A sequência inicial do longa é igualmente genial. Entre os beijos e o afeto do casal, o desenrolar de um roubo malsucedido. De maneira dinâmica, com uma montagem que lembra o famoso batizado no final de O Poderoso Chefão (1972), McQueen coloca boa parte das peças deste jogo em seus devidos lugares no tabuleiro. Outra amostra da eficiência do roteiro é a maneira escolhida para situar a narrativa em Chicago: em um diálogo bem no início do filme, um personagem menciona a cidade, sem a necessidade de muletas clichês para estabelecer o cenário.
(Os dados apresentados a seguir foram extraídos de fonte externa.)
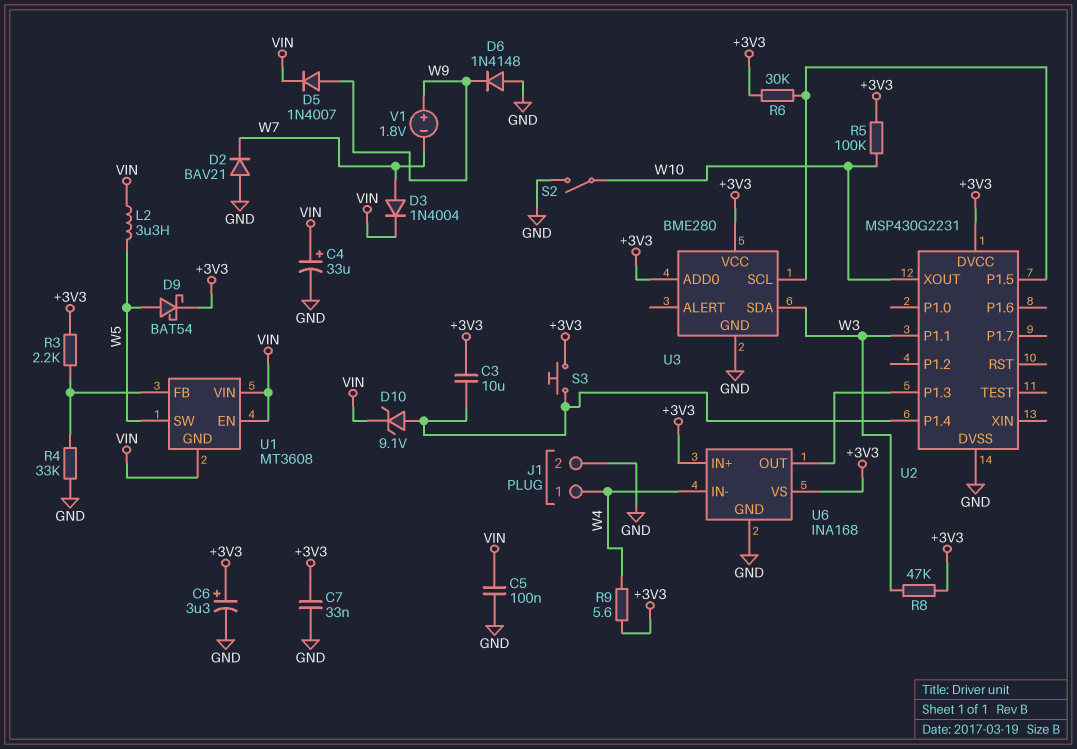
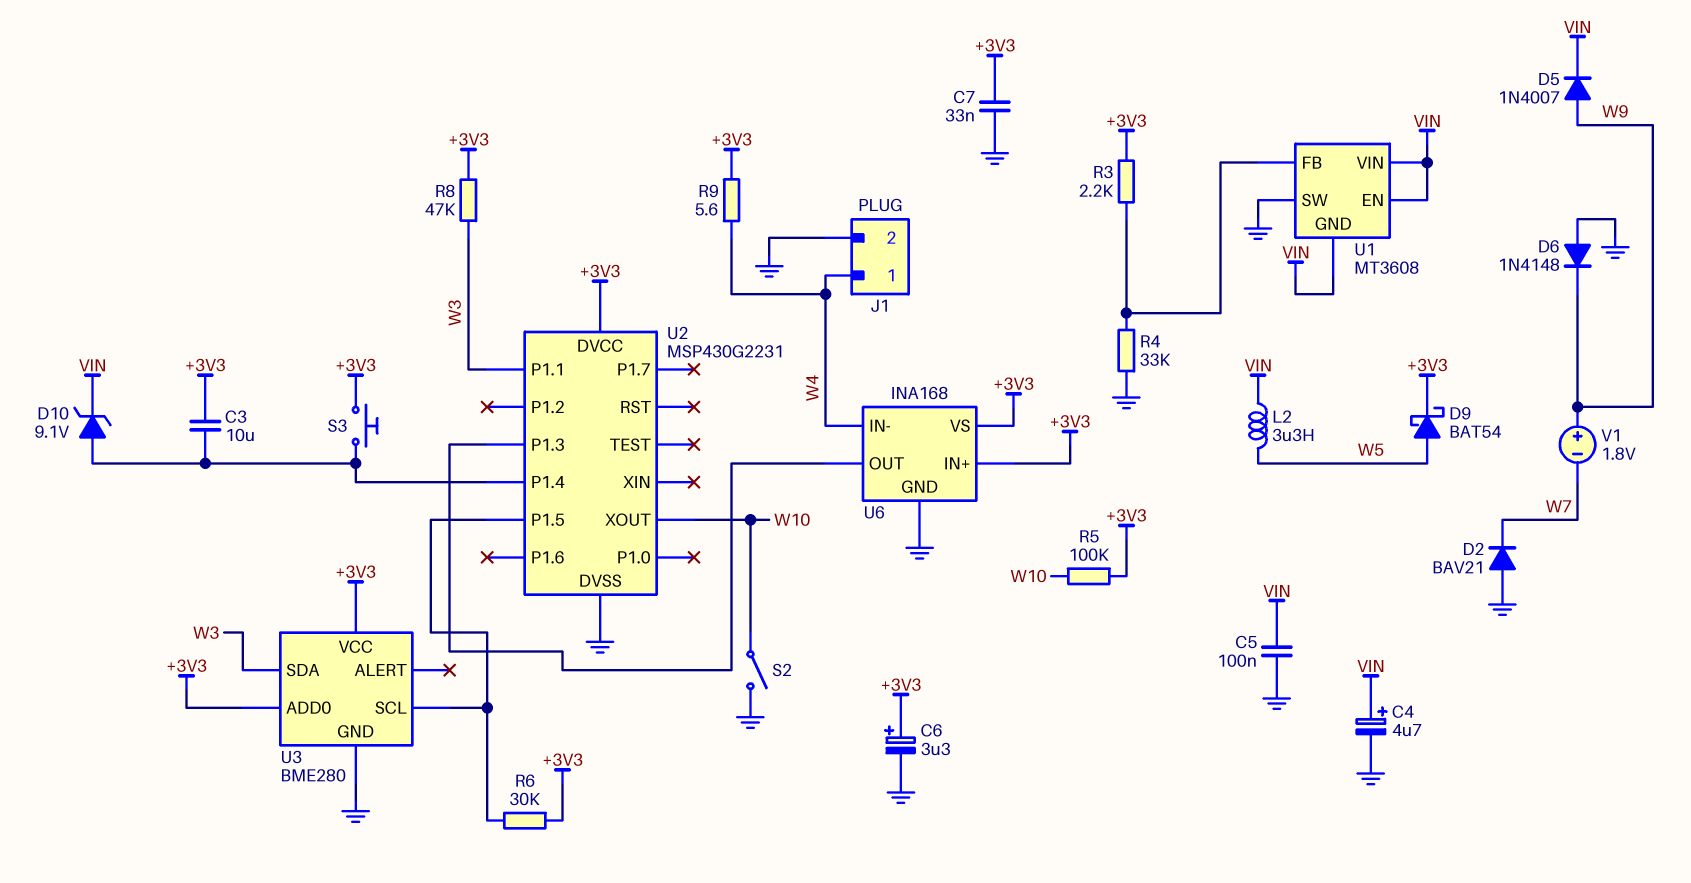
C4: 33uF (plus VIN, minus GND) -> 4.7uF (plus VIN, minus GND)
D3: diode 1N4004 (A W7, K VIN) -> none
U1 pin SW: W5 -> GND

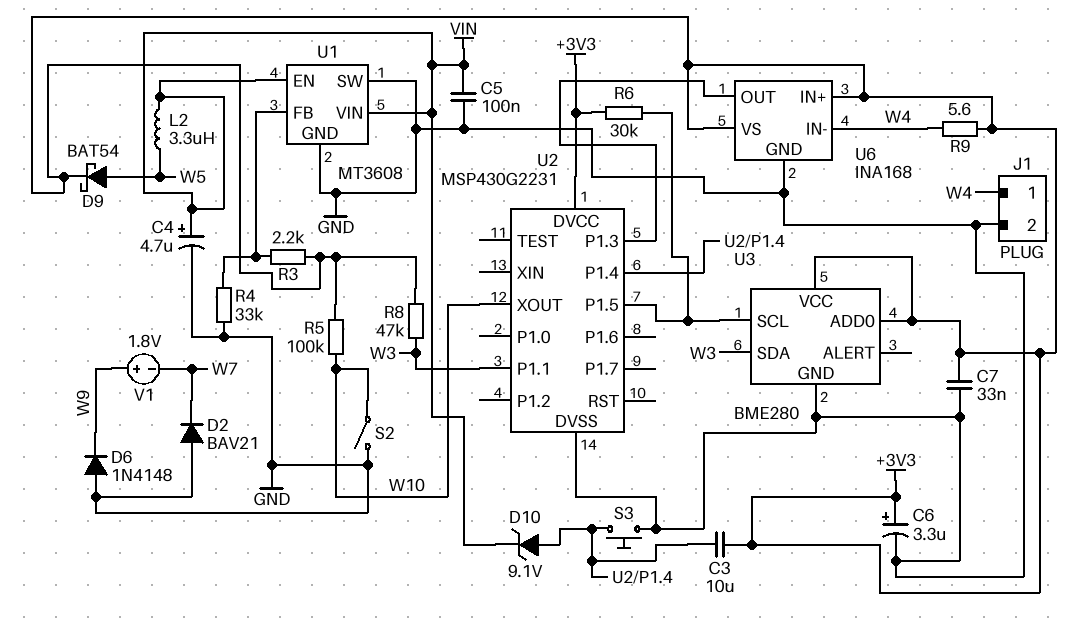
D5: diode 1N4007 (A W9, K VIN) -> none
S3: button (+3V3, U2/P1.4) -> button (GND, U2/P1.4)
U1 pin GND: VIN -> GND

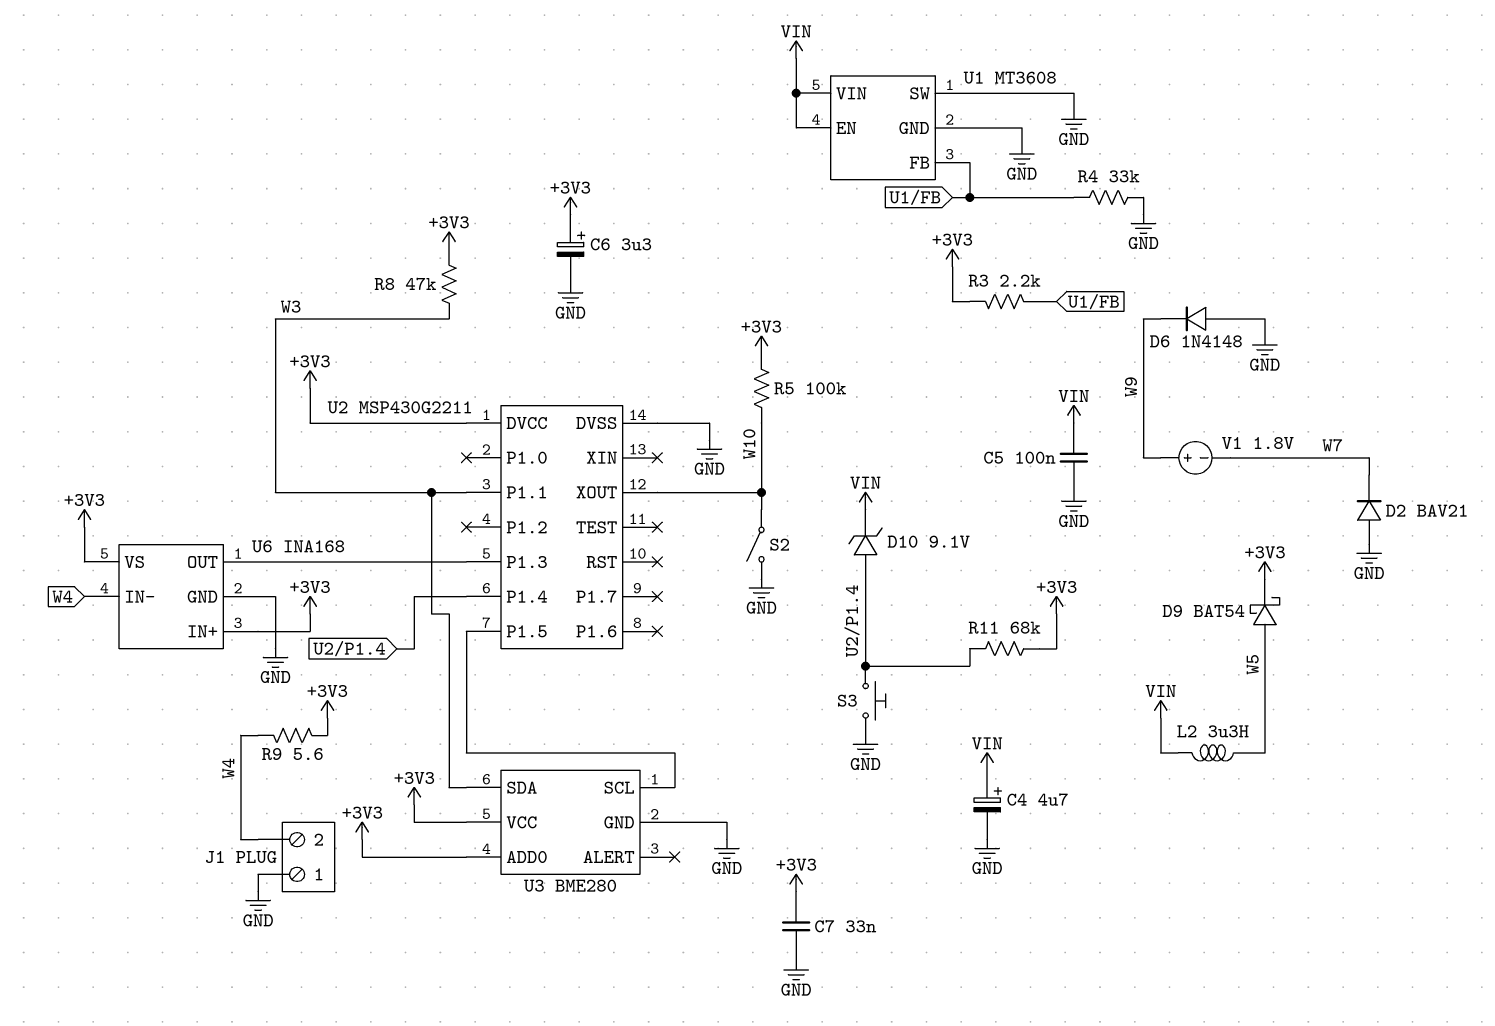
C3: 10uF (+3V3, U2/P1.4) -> none
J1 pin 1: W4 -> GND
J1 pin 2: GND -> W4
R6: 30k (+3V3, U2/P1.5) -> none
R11: none -> 68k (+3V3, U2/P1.4)
U2: MSP430G2231 -> MSP430G2211

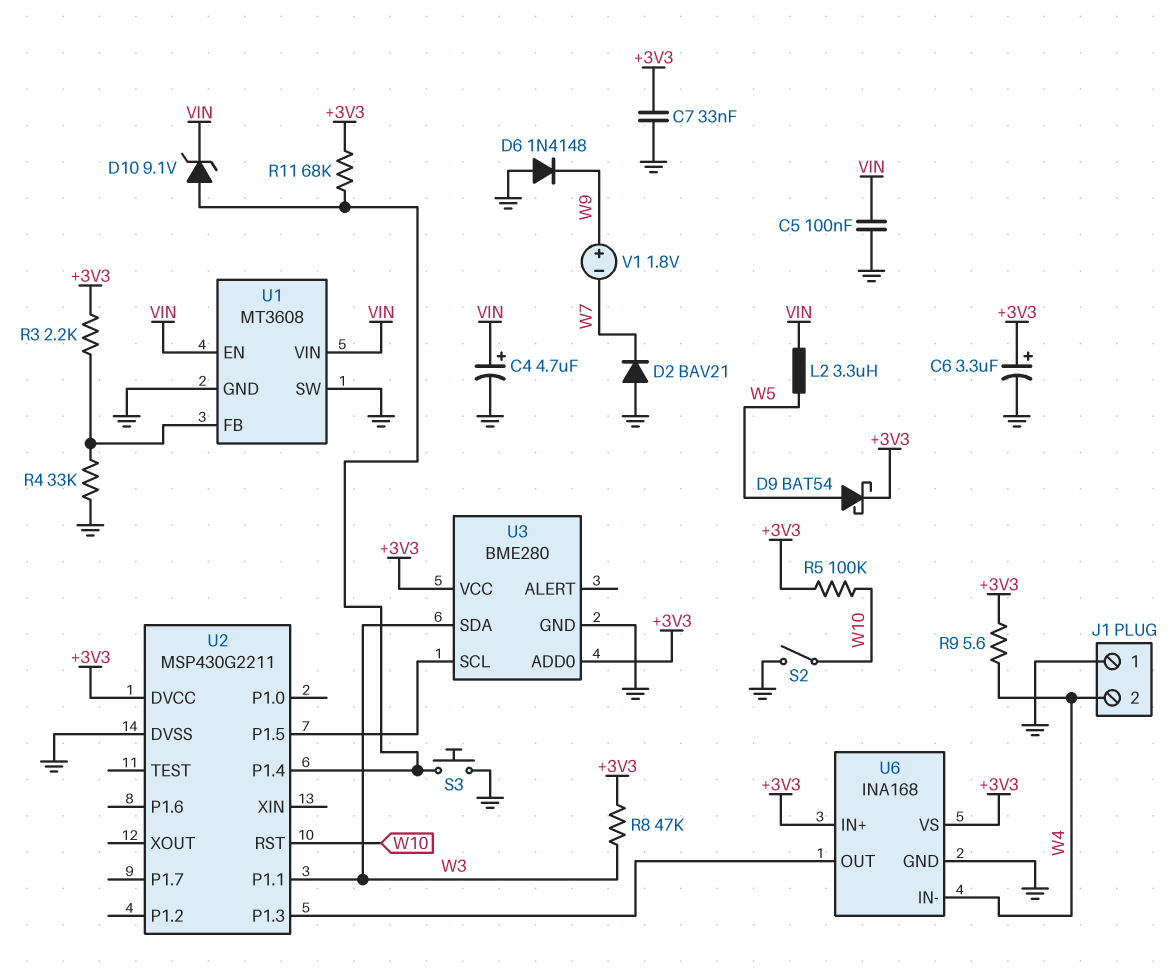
U2 pin RST: none -> W10
U2 pin XOUT: W10 -> none

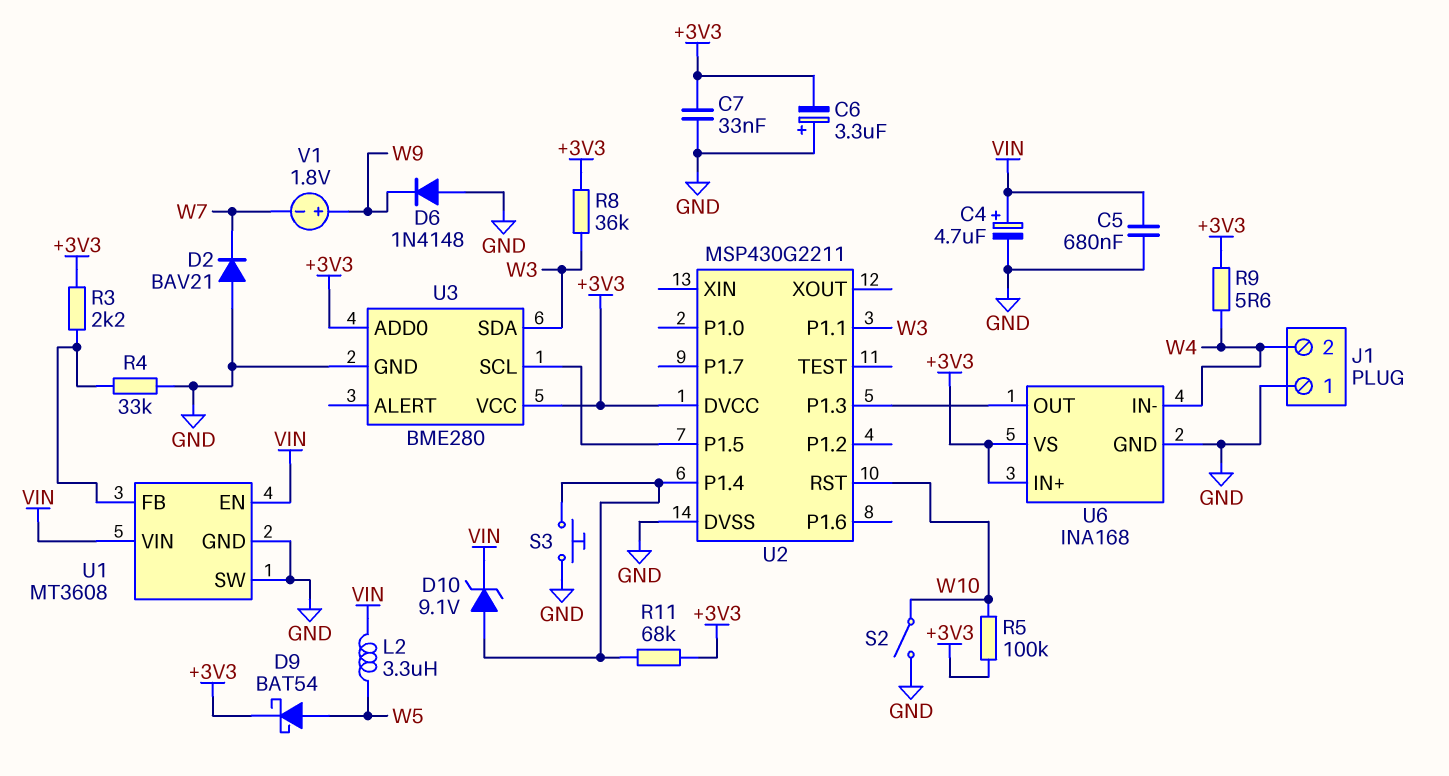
C5: 100nF (GND, VIN) -> 680nF (GND, VIN)
C6: 3.3uF (plus +3V3, minus GND) -> 3.3uF (plus GND, minus +3V3)
R8: 47k (+3V3, W3) -> 36k (+3V3, W3)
O filme pode parecer, à primeira vista, um Oito Mulheres e um Segredo (2018) com metade da equipe. Trata-se, no entanto, de um olhar mais denso sobre o gênero de filme de assalto. As sequências de ação, os tiroteios, as perseguições de carros e os vilões assustadores estão bem ali. Mas a maneira escolhida para representar cada um destes aspectos foi minuciosamente pensada e resulta numa obra que entretém sem deixar de falar de temas sociais urgentes.
Sutilmente, à medida em que a narrativa permite, os roteiristas McQueen e Gillian Flynn inserem pílulas de crítica social. A parte mais fácil do plano de assalto orquestrado por Veronica é comprar armas: afinal, o filme se passa nos EUA. Outro tema que está sempre ali é a violência doméstica. A primeira cena de Alice (Elizabeth Debicki) tem a personagem com olho roxo. Enviuvada e sem dinheiro, é estimulada pela mãe a se submeter à prostituição e a outro relacionamento abusivo, porque foi criada para ser sustentada por um homem, custe o que custar.
A dupla de vilões, os irmãos Jamal e Jatemme Manning (Brian Tyree Henry e Daniel Kaluuya) são criminosos num distrito pobre de Chicago e o mais velho quer entrar para a política. Em seu primeiro diálogo com o oponente na eleição, Jack Mulligan (Colin Farrell), Jamal denuncia sem dó os interesses escusos do homem branco e rico de governar uma população negra e pobre. Neste filme, nenhuma pessoa de cor está a salvo: a violência policial contra a população negra é uma das mais importantes denúncias da história – e também um ponto chave para compreendermos as motivações do casal de protagonistas.
Até mesmo dentro das classes menos abastadas, a diferença causada pela cor da pele é exposta. Tanto Linda (Michelle Rodriguez) quanto Belle (Cynthia Erivo) são mulheres pobres, mães solo. A diferença é que a mulher latina consegue pagar para a mulher negra ser babá de seus filhos. Enquanto uma trabalha fora, a outra deixa a filha com a mãe para cuidar de crianças que não são as dela.
Estes tipos de subtramas poderiam ter ficado de fora do roteiro. Afinal, para um longa de assalto, bastam boas sequências de ação, reviravoltas inesperadas na trama e um plano genial de roubo. Este não é, no entanto, o cinema de Steve McQueen. A mensagem é clara e merece ser ouvida por todos os realizadores da indústria: não é porque um filme é comercial que deve deixar de tratar com seriedade grandes pautas sociais.